Most of them died, but the last name “Esposito” literally means “exposed.” So if your last name is Esposito, one of your ancestors was exposed and survived. The foundling homes gave that name through the 18th Century. “Columbo” means pigeon but it was the mascot of a foundling home in Milan.
So that name might suggest a foundling in a person’s past, too?
Yes. And so might Temple or Iglesias, because children were often dropped off in a temple or church. And Proietti is Italian for cast-off. And Bastardo – that’s pretty obvious.
In the old days, no one worried too much about the things we obsess about today, right? Breastfeeding. Attachment. Super foods.
The breastfeeding thing is particularly painful for me because I could not produce breast milk. As soon as I got pregnant, my ob-gyn said, “I want you to practice saying, ‘For medical reasons, I cannot breastfeed my child.’”
Did you actually have to say that to anyone?
Not in person. But I did get told online that, “You are subjecting your child to so many horrors.” Look, if you breastfeed, that’s great. I couldn’t.
Many women in the past couldn’t either, right? That’s one reason there were wet nurses who would nurse your baby for a fee?

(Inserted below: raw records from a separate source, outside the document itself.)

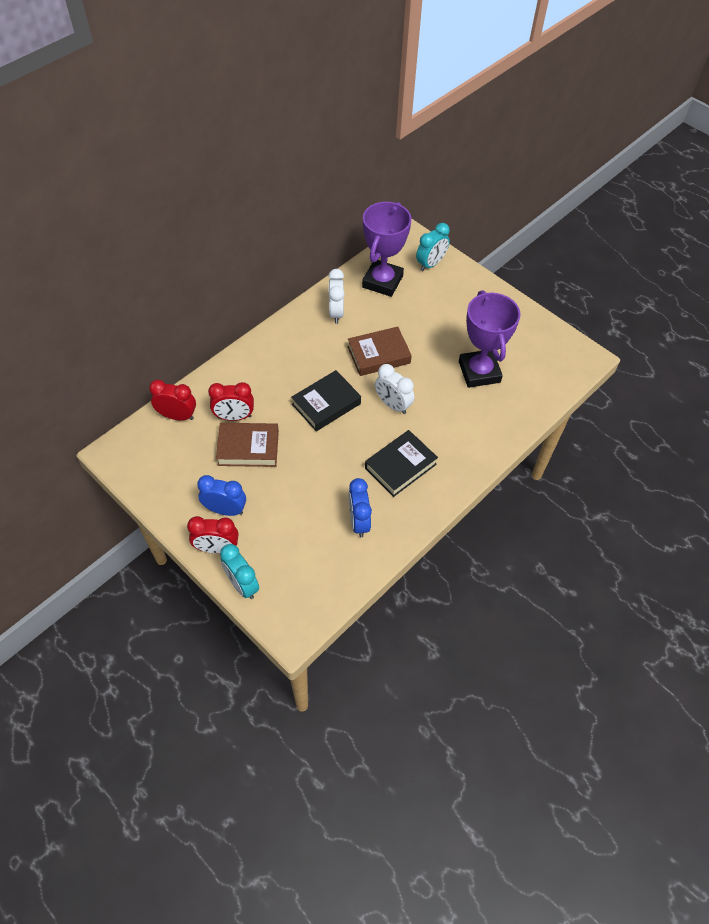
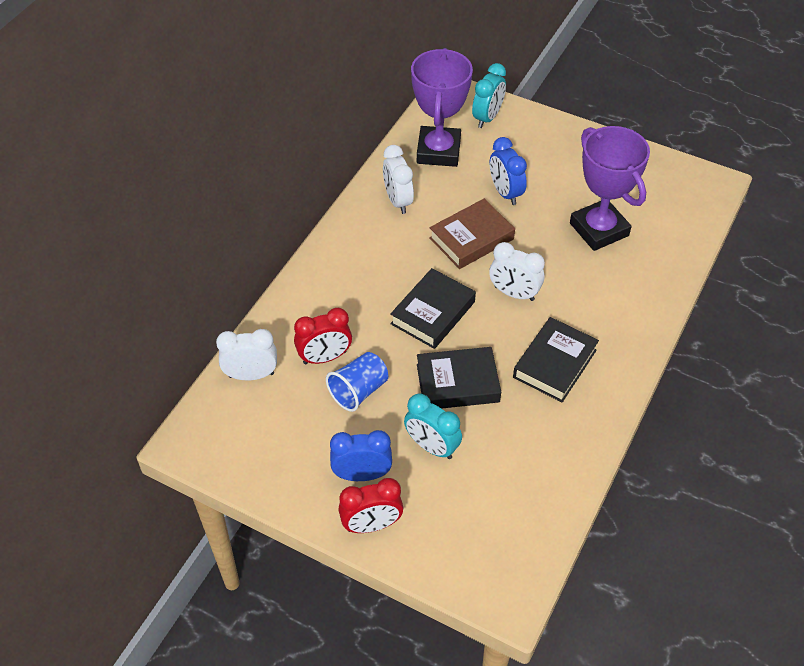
camera: 15 degrees left, 5 degrees down
(177, 416) = (251, 375): red clock -> white clock
(242, 584) = (423, 561): turquoise clock -> turquoise clock (432, 447)
(248, 448) = (359, 391): brown book -> blue cup
(322, 461) = (457, 383): none -> black book
(359, 521) = (533, 443): blue clock -> blue clock (505, 193)

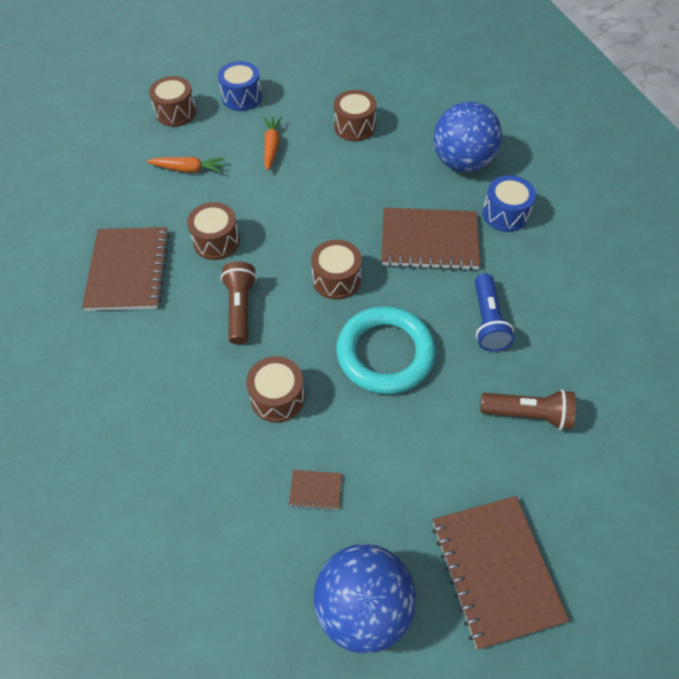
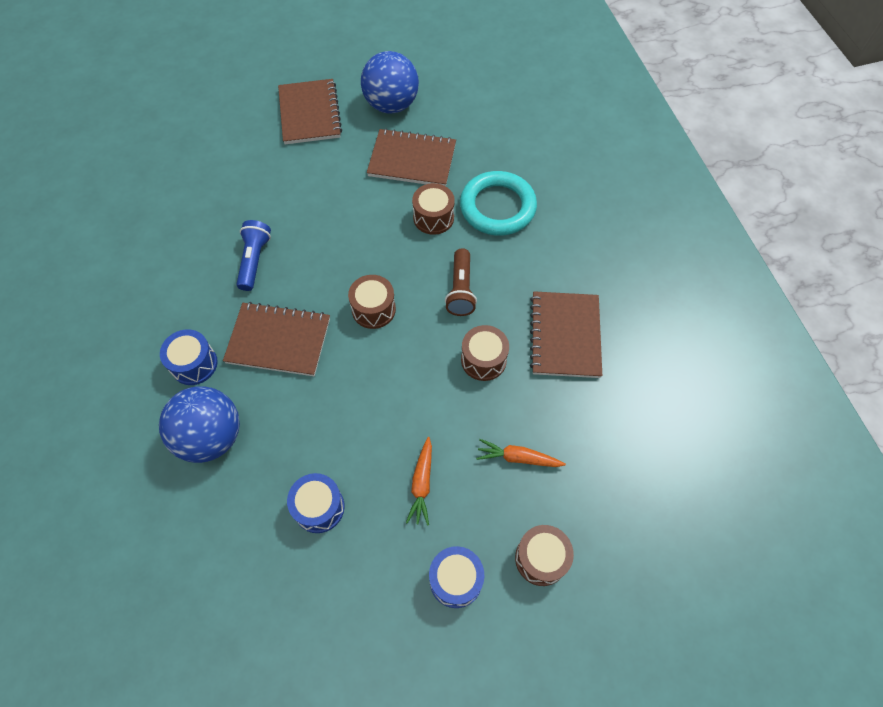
camera: 175 degrees left, 5 degrees up
(315, 490) = (412, 160): brown notebook -> brown notebook, size x2.39
(354, 127) = (319, 507): brown drum -> blue drum
(385, 353) = (345, 242): turquoise ring -> turquoise ring (497, 207)
(528, 414) = (253, 191): brown flashlight -> none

Yes. The idea that loving mothers all breastfeed their children is not historically consistent at all. Children have been fed by other means for a very long time. Ideally you would have a wet nurse and those were very common. But they’ve also found pretty crude bottles from the B.C. era. They were made out of clay. I can’t imagine they were great for the user. And then later there were glass bottles. And I think they used cow teats and, later, India rubber. They also used live goats, especially in founding hospitals where you had to nurse a lot of children and there weren’t enough wet nurses. They would bring in goats and place them right in the cribs. There’s a great book from the 1700s: “The Goat as the Most Agreeable Wet Nurse.”
I’d probably find it more agreeable than a clay bottle. So what about another current worry: picky eaters?
That definitely feels like a problem we’ve created. Once there were special foods for kids, kids wanted to eat the special foods. Before, “kids’ food” wasn’t even the good adult food, it was the scraps, the leftovers. Often kids weren’t even allowed to eat at the table – they ate off to the side.
And then along came Gerbers?
Baby foods were among the first foods specifically for children. And then in the ‘50s and ‘60s all the stuff kids love gets invented. Tater Tots. Pixie Styx. Pizza comes to America. And then around the 1980s, suddenly there were nuggets.
Some of us adults love them, too, by the way. Anyway, let’s wrap up with you telling us about that strange era in England, when parents basically swapped out their tweens for a while. Got them out of the house.
The heyday for the practice was the fourteenth through seventeenth centuries. People of all classes sent their adolescents out. Everyone did it. You were either sent to apprentice or, if you were a higher rank, you would still be sent to live with another family in some sort of capacity that served as training for future life as a gentleman. And from what I understand, a family might both send out one of its own kids and take in someone else’s.
What was the point?
I think other people’s children are less enraging, even when they’re doing the same thing as yours. Part of what makes me so angry when my kids misbehave is that I know I taught them this—they know this behavior will work.
How long did the kids stay with the other families?
I think they came back when it was about time to get married.
You know, we sort of do that too – send them off to college, if we can. Sometimes old ways really are best.
Then they make new kids and it all starts again.